Sin dalla scorsa domenica 31 marzo, il Museo delle dogane sul confine italo-svizzero ha riaperto le sue porte al pubblico per una nuova stagione espositiva 2024 ricca di novità. Sito sulle rive del Lago di Lugano, nel comune di Cantine di Gandria, il polo storico-etnografico è stato fondato nel 1949 per raccontare la storia delle frontiere attraverso oggetti in passato trasportati dai contrabbandieri o utilizzati dal personale doganale.

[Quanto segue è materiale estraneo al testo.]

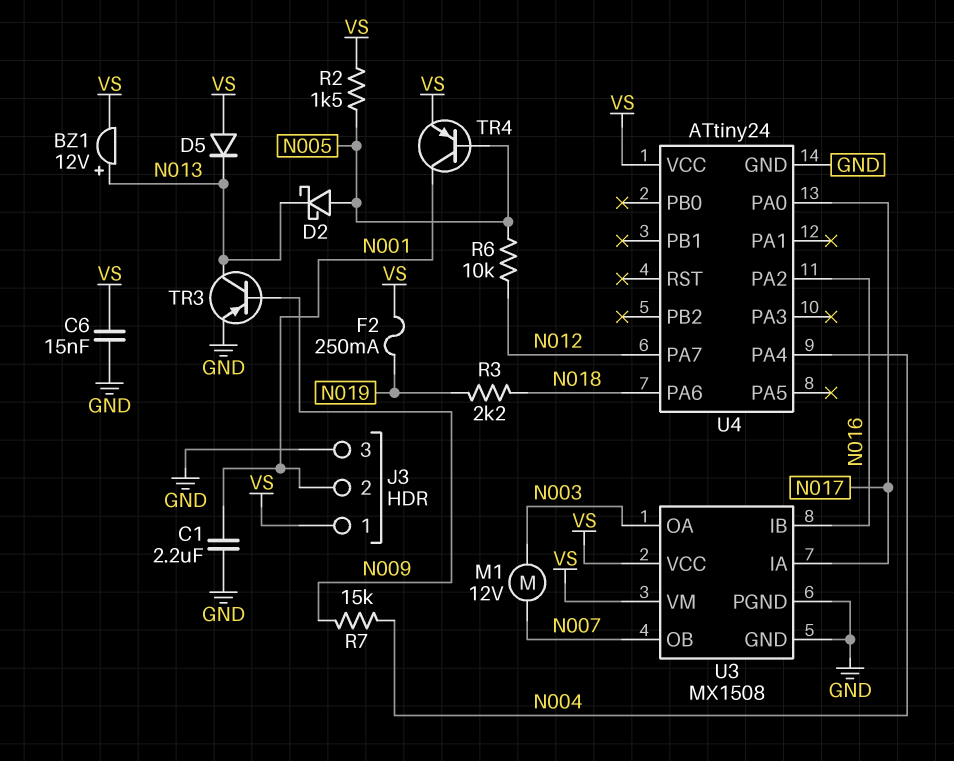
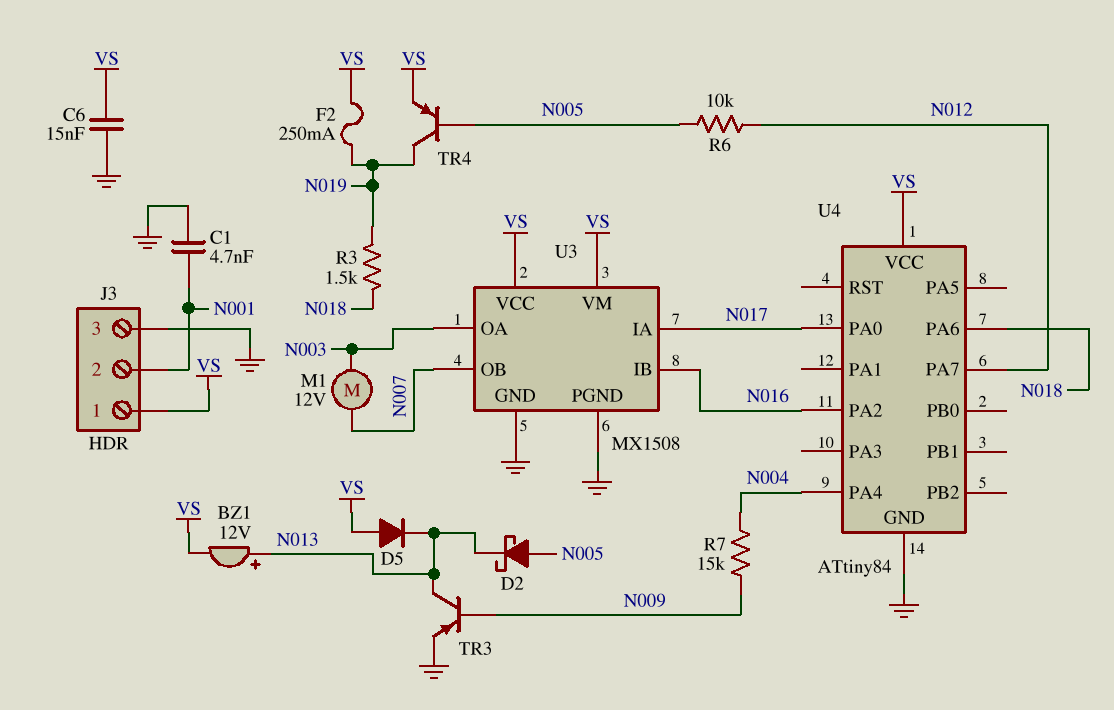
C1: 2.2uF (GND, N001) -> 4.7nF (GND, N001)
R2: 1.5k (N005, VS) -> none
R3: 2.2k (N018, N019) -> 1.5k (N018, N019)
TR4: PNP (B N005, C N001, E VS) -> PNP (B N005, C N019, E VS)
U4: ATtiny24 -> ATtiny84

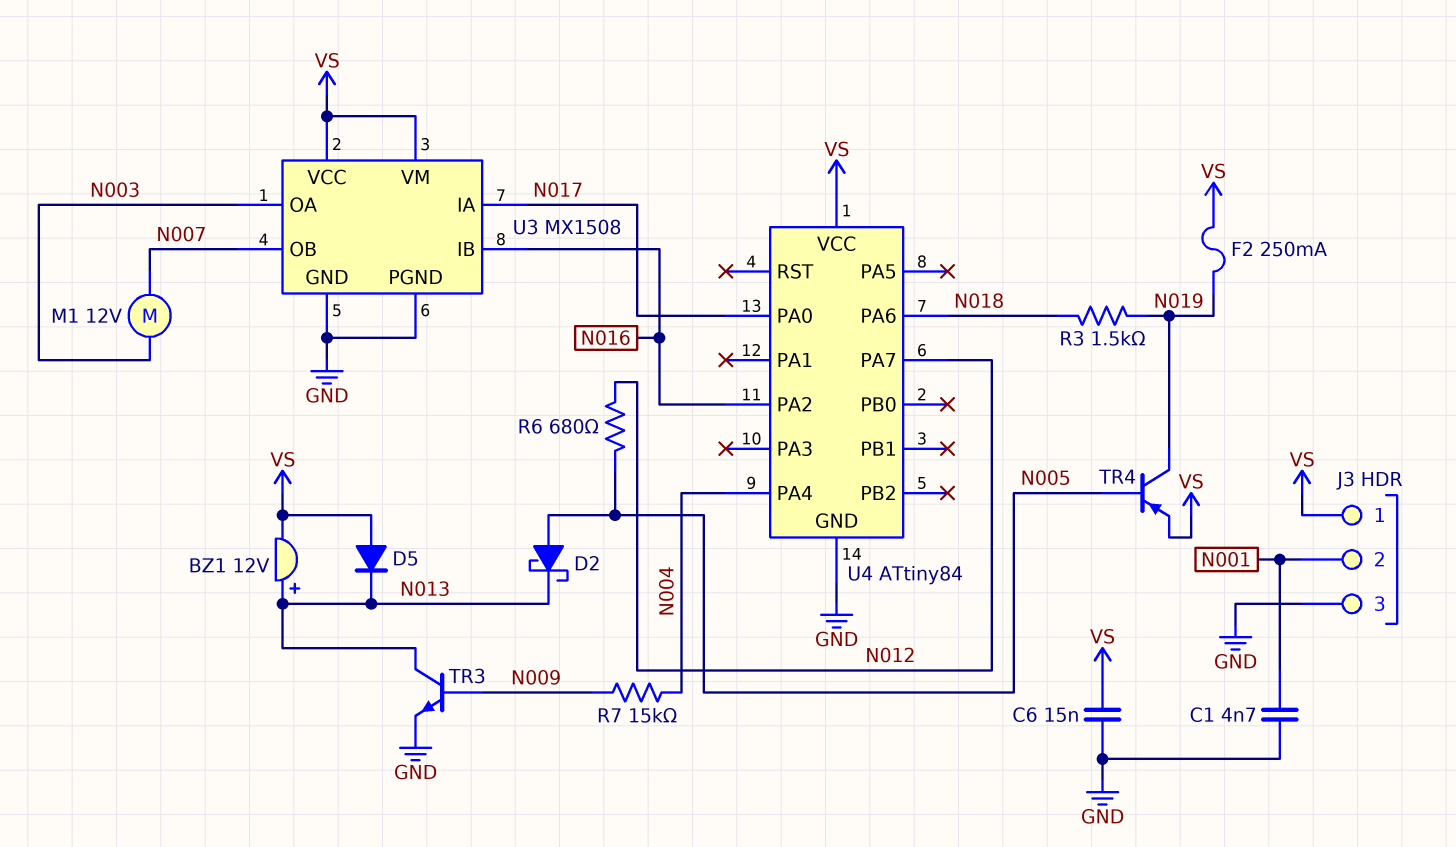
R6: 10k (N005, N012) -> 680 (N005, N012)
TR3: PNP (B N009, C N013, E GND) -> NPN (B N009, C N013, E GND)

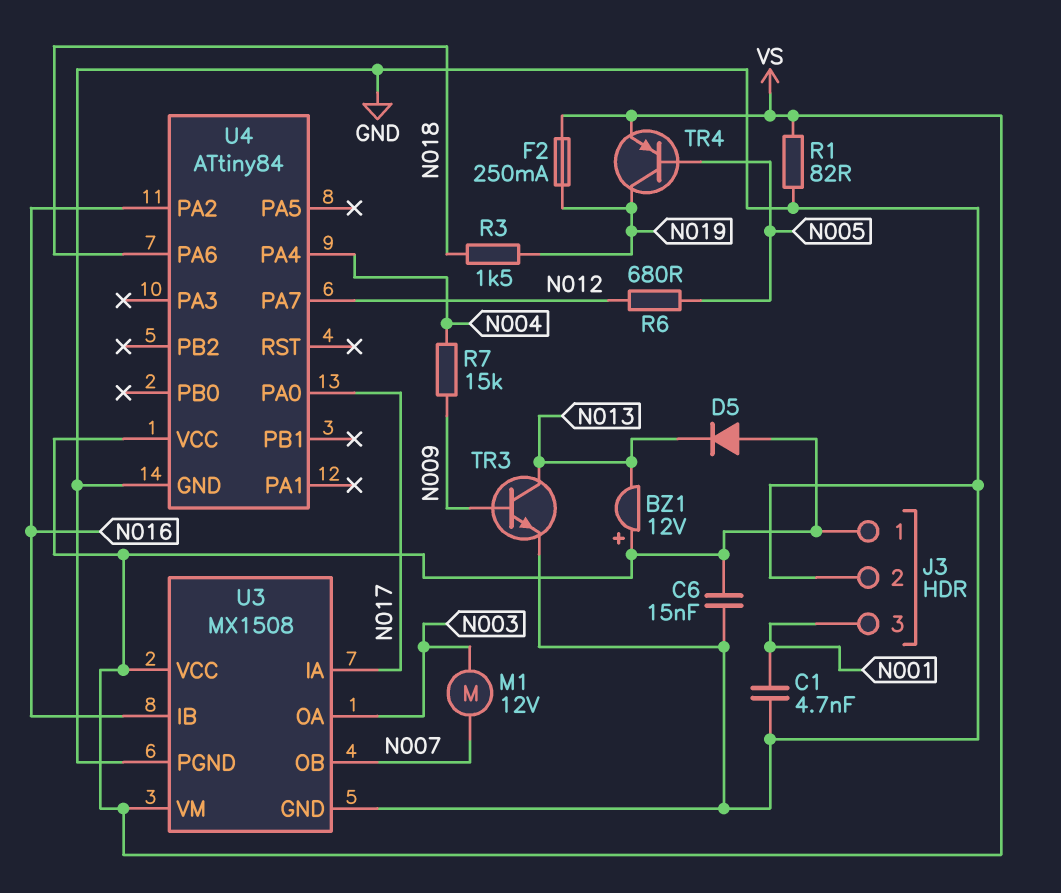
BZ1: buzzer 12V (plus N013, minus VS) -> buzzer 12V (plus VS, minus N013)
D2: schottky (A N005, K N013) -> none
J3 pin 2: N001 -> GND
J3 pin 3: GND -> N001
R1: none -> 82 (GND, VS)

Darrin Zammit Lupi: “Migrazione”
La prima esposizione allestita dal Museo delle dogane svizzero dopo la pausa invernale è stata “Migrazione” di Darrin Zammit Lupi, parte delle celebrazioni per il trentesimo anno di attività della sede svizzera dell’Organizzazione Internazionale per le Migrazioni (OIM). Fotoreporter per il “Times of Malta” e il “The Malta Independent” nonché corrispondente freelance per “Reuters”, nei passati 30 anni egli ha immortalato alcuni degli episodi più salienti riguardanti le guerre in Bosnia e Kosovo, lo tsunami nel Sud-Est asiatico e il conflitto in Libia.
Più di recente, egli si è occupato delle crisi migratorie nel Mar Mediterraneo, presentando impressionanti immagini a mostrare tutti gli aspetti positivi e negativi che connotano la migrazione. Dalla fuga e dal salvataggio alla paura e al dolore, dalla privazione alla gioia passando per la fiducia e la speranza, i suoi scatti hanno il potere di lo sguardo e stuzzicare così la riflessione e l’introspezione.
Il Museo delle dogane svizzero e la CITIES
Oltre alla mostra di Darrin Zammit Lupi, visitabile sino alla prossima domenica 20 ottobre, il Museo delle dogane svizzero ospiterà quest’anno anche una rinnovata esposizione sulle specie protette dalla CITES. Siglata da 184 Paesi a Washington il 3 marzo del 1973, la Convenzione sul commercio internazionale delle specie di fauna e di flora selvatiche minacciate di estinzione si configura quale impegno nella protezione di oltre 5 mila animali e 28 mila vegetali dallo sfruttamento eccessivo.
L’esposizione mette in luce la concreta minaccia di estinzione che affligge alcuni rappresentanti della biodiversità globale attraverso il suggestivo e a tratti forte paragone negativo tra la specie e la ragione del suo sfruttamento. Ne sono un esempio le provocatorie associazioni tra la ricostruzione a grandezza naturale di un ghepardo e una vistosa borsetta rivestita di pelliccia o ancora la statua di un elefante a osservare una teca ricolma di oggetti in avorio.